Listen Sie die für Ihren Schlüssel verfügbaren Versionen auf:
gcloud kms keys versions list \
--location [LOCATION] \
--keyring hsm-ring \
--key hsm-key
Führen Sie den folgenden Befehl aus, um eine Version zu löschen, wobei Sie [VERSION_NUMBER] durch die zu löschende Versionsnummer ersetzen:
gcloud kms keys versions destroy \
[VERSION_NUMBER] \
--location [LOCATION] \
--keyring hsm-ring \
--key hsm-key
Weitere Informationen
Beim Verschlüsselungsbeispiel in diesem Thema wurde ein symmetrischer Schlüssel mit dem Schutzniveau HSM verwendet. Führen Sie die Schritte unter Daten mit einem asymmetrischen Schlüssel verschlüsseln und entschlüsseln mit diesen Änderungen aus, um eine Codierung mit einem asymmetrischen Schlüssel mit dem Schutzniveau HSM durchzuführen:
- Erstellen Sie den Schlüsselbund in einer der unterstützten Regionen für Cloud HSM.
- Erstellen Sie den Schlüssel mit dem Schutzniveau HSM.
Folgen Sie der Anleitung unter Signaturen erstellen und überprüfen mit diesen Änderungen, um einen asymmetrischen Schlüssel mit dem Schutzniveau HSM für Elliptische-Kurven-Signaturen oder RSA-Signaturen zu verwenden:
- Erstellen Sie den Schlüsselbund in einer der unterstützten Regionen für Cloud HSM.
- Erstellen Sie den Schlüssel mit dem Schutzniveau HSM.
Mit der Verwendung der API beginnen.
Die Cloud KMS API-Referenz ansehen.
Anleitungen zu den ersten Schritten beim Erstellen und Rotieren von Schlüsseln und beim Einrichten von Berechtigungen lesen.
Mehr über die Konzepte Objekthierarchie, Schlüsselstatus und Schlüsselrotation erfahren.
Mehr über Logging in Cloud KMS erfahren. Beachten Sie, dass das Logging auf Vorgängen basiert und für Schlüssel mit beiden Schutzniveaus, HSM und SOFTWARE, gilt.
Bekannte Einschränkungen
Die Blockgröße ist auf 16.384 Byte (im Gegensatz zu 64 KiB für Cloud KMS-Softwareschlüssel) für vom Nutzer bereitgestellten Klartext und Geheimtext, einschließlich der zusätzlichen authentifizierten Daten, beschränkt.
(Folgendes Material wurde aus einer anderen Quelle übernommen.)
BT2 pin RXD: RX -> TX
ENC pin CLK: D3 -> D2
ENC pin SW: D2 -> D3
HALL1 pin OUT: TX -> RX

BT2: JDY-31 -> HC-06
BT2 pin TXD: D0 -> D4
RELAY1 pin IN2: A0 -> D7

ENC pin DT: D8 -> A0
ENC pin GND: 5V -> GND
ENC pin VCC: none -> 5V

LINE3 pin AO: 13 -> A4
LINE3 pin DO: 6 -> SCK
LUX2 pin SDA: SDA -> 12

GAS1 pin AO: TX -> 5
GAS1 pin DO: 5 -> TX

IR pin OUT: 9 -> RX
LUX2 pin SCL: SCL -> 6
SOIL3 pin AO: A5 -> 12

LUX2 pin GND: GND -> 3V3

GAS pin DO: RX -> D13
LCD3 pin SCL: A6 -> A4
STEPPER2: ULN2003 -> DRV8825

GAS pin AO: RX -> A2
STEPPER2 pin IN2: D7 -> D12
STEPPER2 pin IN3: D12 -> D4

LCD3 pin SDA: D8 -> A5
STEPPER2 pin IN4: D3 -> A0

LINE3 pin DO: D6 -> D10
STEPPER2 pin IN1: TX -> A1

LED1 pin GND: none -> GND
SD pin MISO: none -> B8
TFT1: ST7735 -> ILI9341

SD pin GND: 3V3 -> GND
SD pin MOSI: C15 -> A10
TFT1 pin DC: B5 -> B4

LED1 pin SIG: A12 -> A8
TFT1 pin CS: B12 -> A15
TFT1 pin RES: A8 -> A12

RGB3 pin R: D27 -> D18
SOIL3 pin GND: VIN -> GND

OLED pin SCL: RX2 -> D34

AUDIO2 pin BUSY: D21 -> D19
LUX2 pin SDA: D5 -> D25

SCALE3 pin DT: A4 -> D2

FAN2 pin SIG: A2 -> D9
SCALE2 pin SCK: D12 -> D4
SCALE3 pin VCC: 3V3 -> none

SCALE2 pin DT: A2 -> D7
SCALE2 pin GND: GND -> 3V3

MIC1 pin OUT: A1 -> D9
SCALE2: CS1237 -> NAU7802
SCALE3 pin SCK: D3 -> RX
Cloud HSM ist nur in bestimmten Regionen verfügbar. Weitere Informationen finden Sie unter Unterstützte Regionen für Cloud HSM.
Derzeit kann durch Schlüsselvorgänge für Schlüssel, die in Cloud HSM gespeichert sind, eine im Vergleich zum Verwenden von Cloud KMS-Softwareschlüsseln beträchtlich höhere Latenz hervorgerufen werden.
Wenn ein Fehler auftritt
Wenn Sie auf ein Problem stoßen, lesen Sie die Feedback-Optionen unter Support.